Apelação contra condenação de Vittorio Medioli por evasão de divisas será julgada no TRF-1 até dezembro

A apelação contra a sentença que condenou o político e proprietário do grupo Sada, Vittorio Medioli, a cinco anos e cinco meses de reclusão por crime contra o sistema financeiro nacional – evasão de divisas – será julgada pela 4ª Turma do Tribunal Regional Federal da 1ª Região (TRF-1) até dezembro. O anúncio foi encaminhado ao desembargador federal Francisco de Assis Beti, vice-presidente no exercício da presidência do tribunal com sede em Brasília, pelo juiz federal Saulo Casali Bahia, relator convocado do processo.


Saulo Bahia explicou:

“Tenho a informar a Vossa Excelência que o referido processo já foi separado e se encontra em análise pela assessoria deste gabinete, com vistas a ser levado em sessão da Quarta Turma para análise do mérito. Com a brevidade que for possível, e os esforços estão direcionados para esse objetivo, o feito será encaminhado ao revisor, com vistas ao julgamento, esperado até o mês de dezembro deste ano.’’

No documento encaminhado ao presidente em exercício do TRF-1, o juiz federal convocado frisou tratar-se de resposta em atenção aos termos do despacho Presi-TRF1 11252890, referente ao ofício 12 da Ouvidoria do Conselho Nacional de Justiça, que solicitou informações a respeito do andamento da apelação. A reclamação sobre a morosidade no julgamento do processo partiu do jornalista Ivens Carús, editor do site Livre Concorrência. Em agosto, o desembargador federal Olindo Menezes, também em ofício encaminhado ao presidente do tribunal, estranhou o fato de o jornalista não ser parte do processo. De acordo com o CNJ, qualquer cidadão pode solicitar informações a respeito da demora no julgamento de processos em todas as instâncias do Poder Judiciário.

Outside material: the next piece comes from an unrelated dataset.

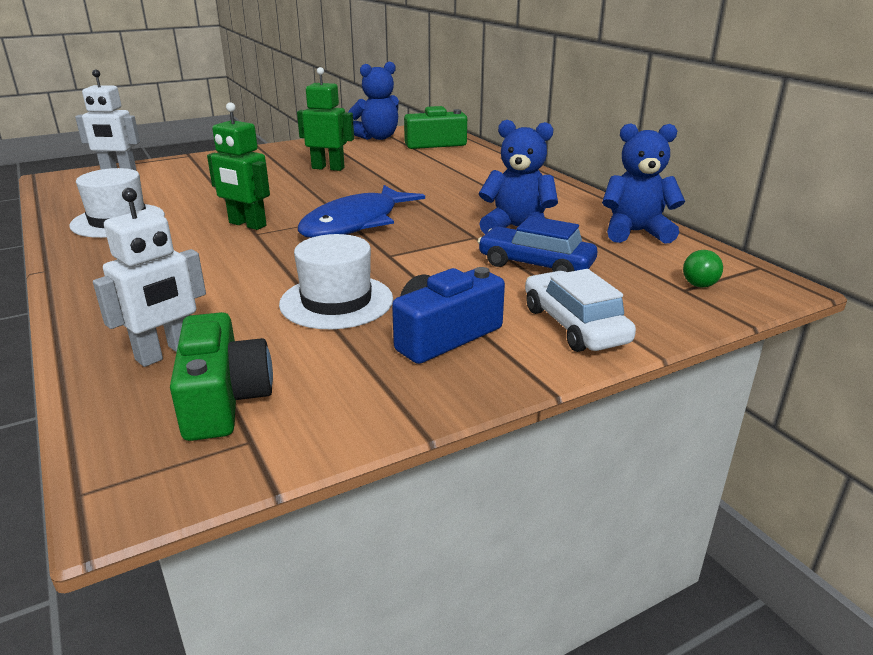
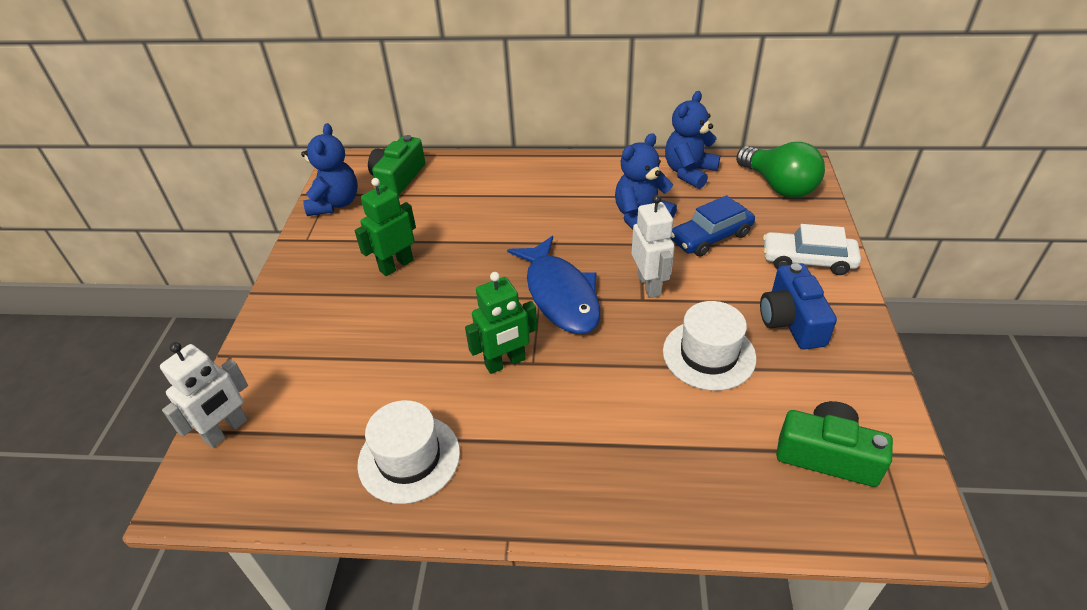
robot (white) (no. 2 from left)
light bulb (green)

O recurso interposto por Medioli, que também é réu em ação movida pelo Grupo de Atuação Especial de Combate ao Crime Organizado (Gaeco) de São Bernardo do Campo (SP), acusado de formação de cartel no setor de transporte de veículos novos e de formação de quadrilha, ingressou no TRF-1 em 11 de maio de 2015. Há 65 meses aguarda pelo julgamento. Desde 7 de dezembro de 2018, está no gabinete do desembargador federal Olindo Menezes. No ano passado, a assessoria de comunicação social do TRF-1 informou que o processo estava pronto para ir a julgamento, mas sem data prevista.

Medioli – que é apontado em outro inquérito da Polícia Federal como chefe de uma organização criminosa que atua no setor de transporte de veículos novos em todo o país – foi condenado a cinco anos e cinco meses de reclusão e pagamento de multa pela manutenção e envio de US$ 595 mil ao exterior não declarados. A sentença foi proferida pela juíza federal Rogéria Maria Castro Debelli, em 15 de janeiro de 2015. A dosimetria da pena, segundo a magistrada, levou em consideração:

“A natureza do crime e dos valores nele envolvidos, indicadores de sofisticação e pujança econômica do acusado.‘’

Em outubro do ano passado, empresas do político e empresário Vittorio Medioli e da Tegma Gestão Logística foram alvos da Operação Pacto, deflagrada pela Polícia Federal, Gaeco e Conselho Administrativo de Defesa Econômica (Cade), onde um inquérito administrativo apura prática de infrações contra a ordem econômica desde 2016. Brazul (empresa do grupo Sada), Tegma, Transcar e Sindicato dos Cegonheiros do Espírito Santo – Sintraveic-ES – foram vasculhados na operação policial. Documento chegou ao órgão antitruste, pelo qual a entidade sindical patronal afirma que essas empresas ofereciam benesses para que cegonheiros-empresários realizassem manifestações violentas contra transportadoras de veículos concorrentes.